On top of a hilltop encountered 300 m to the southwest of the confluence of the Tagus River with the Lampreia River, in the area of Barca de Bandos, are the ruins of a fortress. The vestiges of the surface area indicate the presence of the Phoenicians and Greeks.

By the time the Romans began occupying the Iberian peninsula around 130, the area was already an important community, designated Ayre or Aritium, with river port that provided a military connection between Lisbon and Mérida. The destruction of the Roman fort was attributed to the invasion of Vandals, on their way to Andalusia. Of this Roman civitas there are still some buildings, house foundations and graves, underground galleries, likely the ruins of an aqueduct, military roads, and along the Tagus, there are markers to indicate a Roman bridge.

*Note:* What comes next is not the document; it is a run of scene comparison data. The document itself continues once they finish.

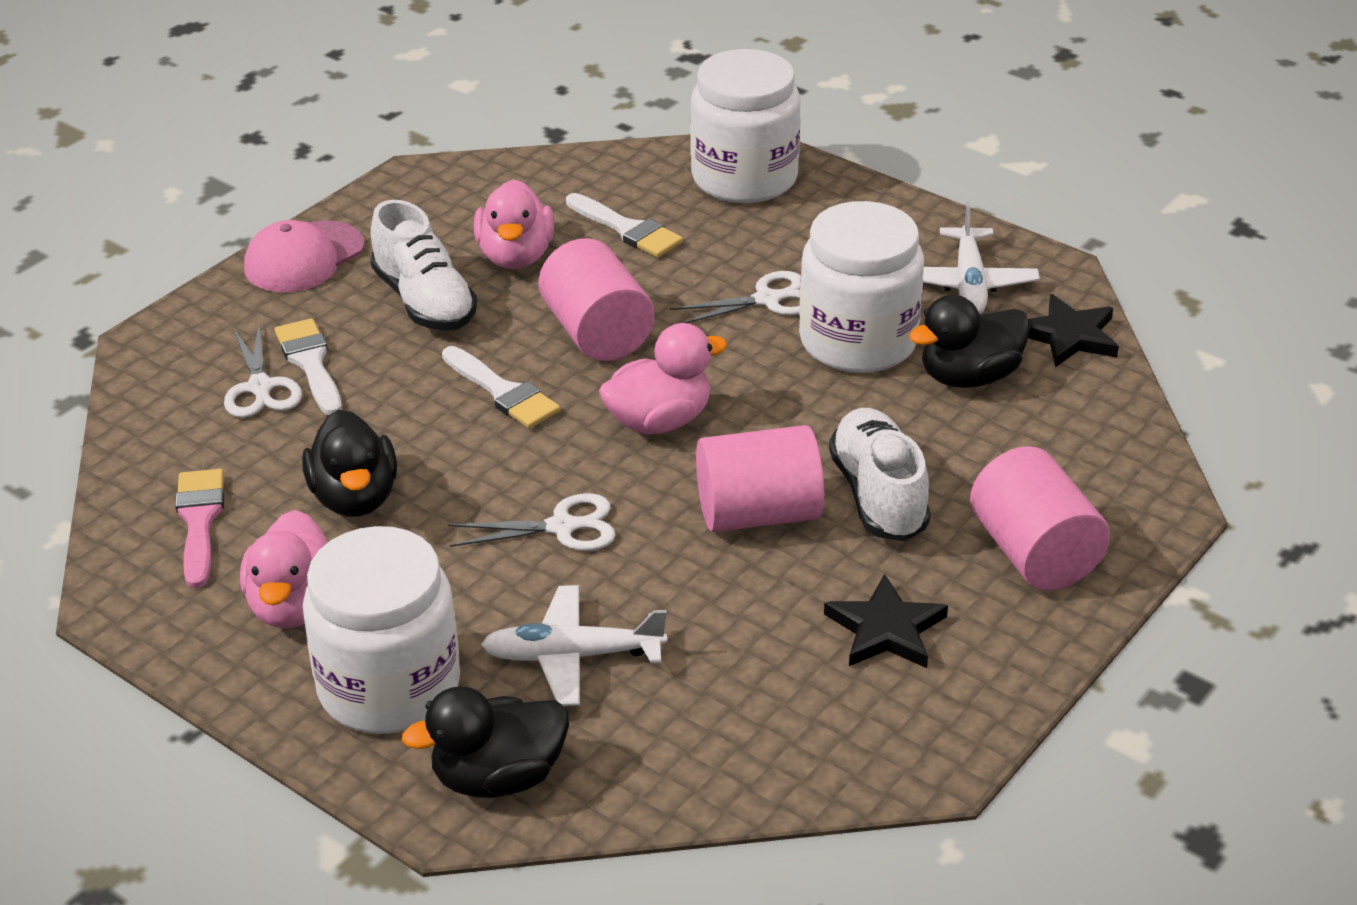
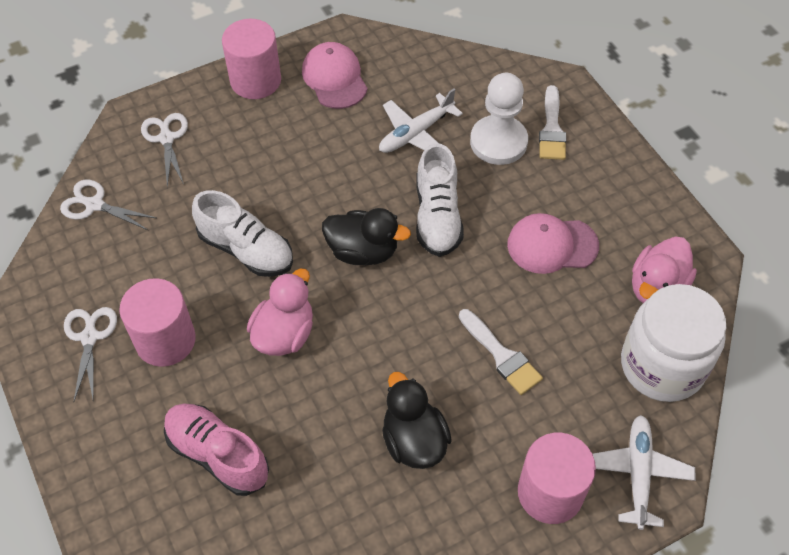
black duck: 3 -> 2
black star: 2 -> 0
pink brush: 1 -> 0
pink cap: 1 -> 2
pink duck: 3 -> 2
pink shoe: 0 -> 1
white brush: 3 -> 2
white jar: 3 -> 1
white pawn: 0 -> 1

During the Muslim occupation the city continued to support a populous community. The toponymy, Alvega, came from the Arab name Alrega, with its history extending as far back as the Muslim occupation of Hispania.

==Geography==
The parish is located in the easternmost tip of the municipality, neighbouring with the municipalities of Mação to the north, with Gavião to the east and with Ponte de Sor to the south.

The parish includes the localities of Alvega, Areia de Baixo, Areia de Cima, Casa Branca, Casal Ventoso, Lampreia, Monte Galego, Portelas and Tubaral.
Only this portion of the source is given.